Se acercaba el momento en que Claude tendría que volver a la competitiva universidad confesional a las afueras de la capital, donde ya había pasado dos deprimentes y poco provechosos inviernos.

—Madre —dijo una mañana en que tuvo la oportunidad de hablar con ella a solas—, me gustaría que me diera permiso para dejar la Universidad de Temple e ir a la estatal.

Ella levantó la mirada de la masa que estaba mezclando.

—Pero ¿por qué, Claude?

—Bueno, podría aprender más, para empezar. Los profesores de la Temple no son muy buenos, la mayoría de ellos son simplemente predicadores que no pueden vivir de las oraciones.

La mirada de sufrimiento que siempre desarmaba a Claude apareció inmediatamente en el rostro de su madre.

—Hijo, no digas esas cosas. No puedo sino creer que los profesores se interesan más por sus alumnos cuando se preocupan por su desarrollo espiritual tanto como por el mental. El hermano Weldon dijo que muchos de los profesores de la Universidad Estatal no son buenos cristianos y algunos incluso se jactan de ello.

—Bueno, supongo que la mayoría de ellos es buena persona, eso sí; por lo menos, conocen las materias que enseñan. Estos predicadores medio bobos como Weldon hacen mucho daño, recorriendo el país con su palabrería. A él lo envían para atraer a los estudiantes hasta su propio colegio. Si no los consigue, pierde su trabajo. Ojalá no me hubiera convencido a mí. La mayoría de los tipos que expulsan de la Universidad Estatal se acerca a nosotros.

—¿Pero cómo se pueden ofrecer estudios serios en un lugar donde se le da tanta importancia al atletismo y las frivolidades? Le pagan al entrenador de fútbol un sueldo mayor que al Presidente. Y esas hermandades son lugares donde los chicos aprenden todo tipo de maldades. He oído que a veces se hacen cosas espantosas ahí dentro. Además, supondría más dinero y no podrías vivir tan económicamente como en casa de la familia Chapin.
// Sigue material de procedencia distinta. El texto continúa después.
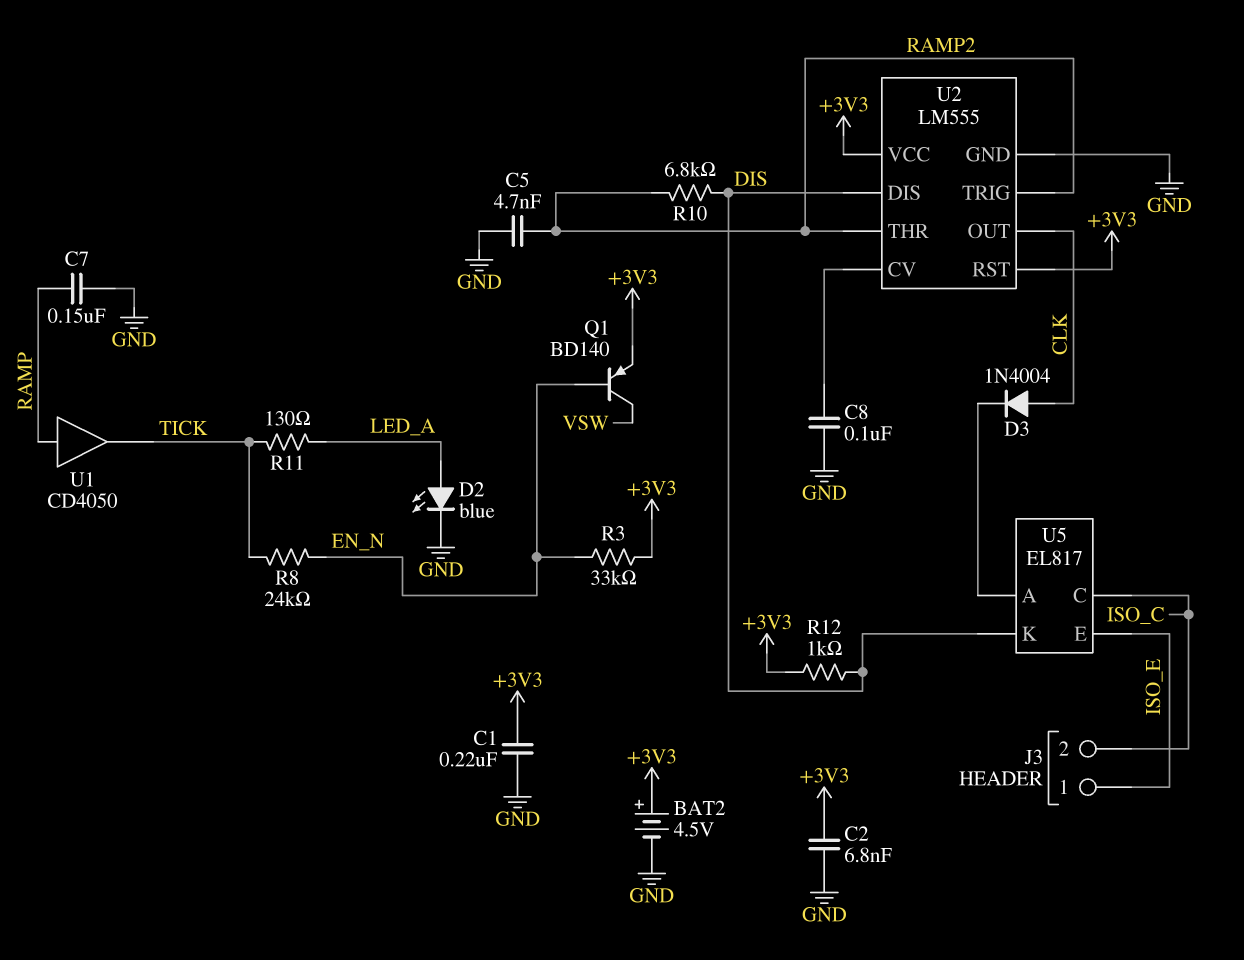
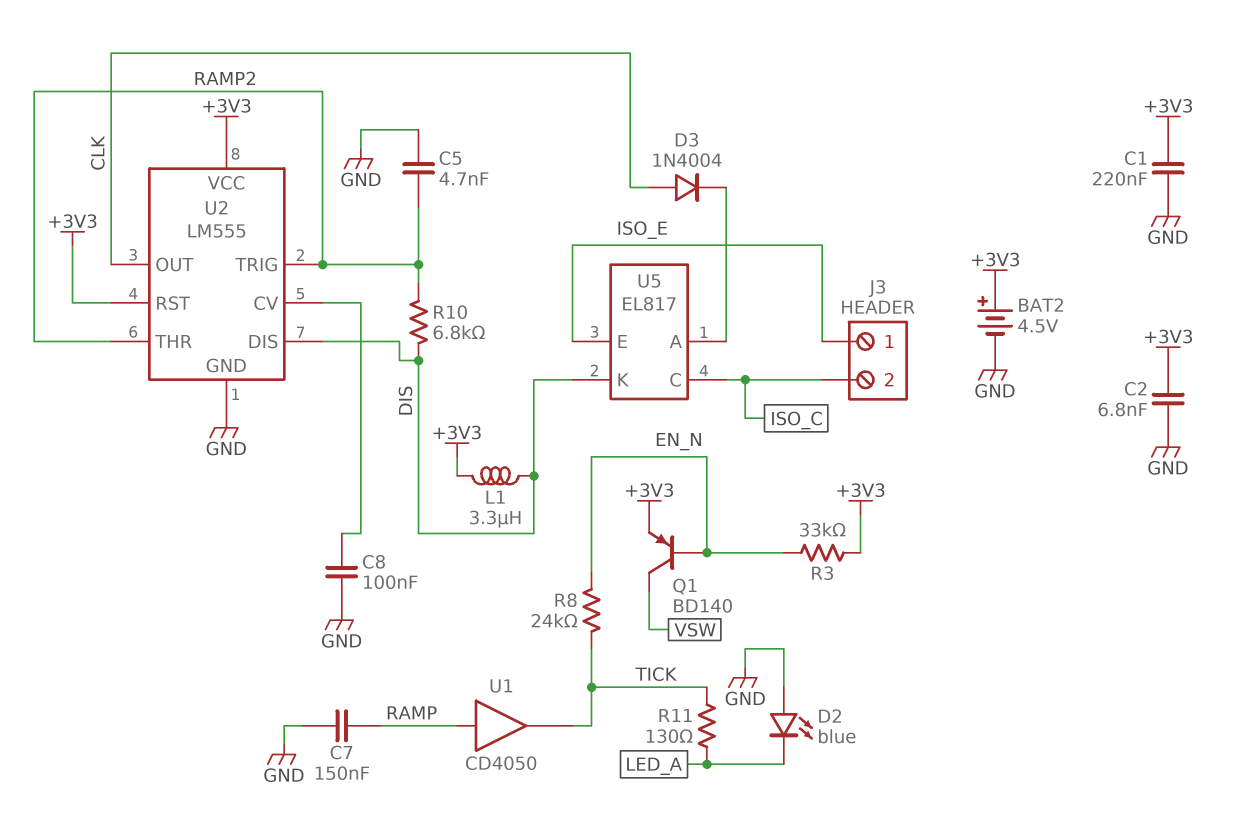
D2: LED blue (A LED_A, K GND) -> LED blue (A GND, K LED_A)
L1: none -> 3.3uH (+3V3, DIS)
R12: 1k (+3V3, DIS) -> none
Claude no respondió, permaneció de pie delante de ella, con el ceño fruncido y tirándose de un callo en la palma de su mano. La señora Wheeler le miró con melancolía.

—Estoy segura de que estudiarás mejor en un entorno serio y tranquilo —dijo.

Él suspiró y se marchó. Si su madre hubiera sido mínimamente empalagosa, como el hermano Weldon, podría haberle contado muchos hechos esclarecedores. Pero ella era tan confiada e infantil, tan fiel por naturaleza y tan ignorante de la vida tal y como él la conocía, que no merecía la pena discutir con ella. Él podría haberla impresionado, haberla hecho temer el mundo incluso más de lo que ya lo hacía, pero nunca conseguiría que le comprendiera.

Su madre estaba chapada a la antigua. Creía que bailar y jugar a las cartas eran formas peligrosas de pasar el tiempo —solo la gente más ruda hacía tales cosas cuando ella era joven en Vermont— y que la palabra «sofisticación» era otra forma de decir «maldad». Según su concepto de la educación, uno debía aprender, no pensar; y sobre todo, no debía preguntar. La historia de la raza humana, tal y como había sucedido, estaba ya explicada, como lo estaba su destino, aún por delante. La mente debía permanecer de forma obediente dentro del concepto teológico de la historia.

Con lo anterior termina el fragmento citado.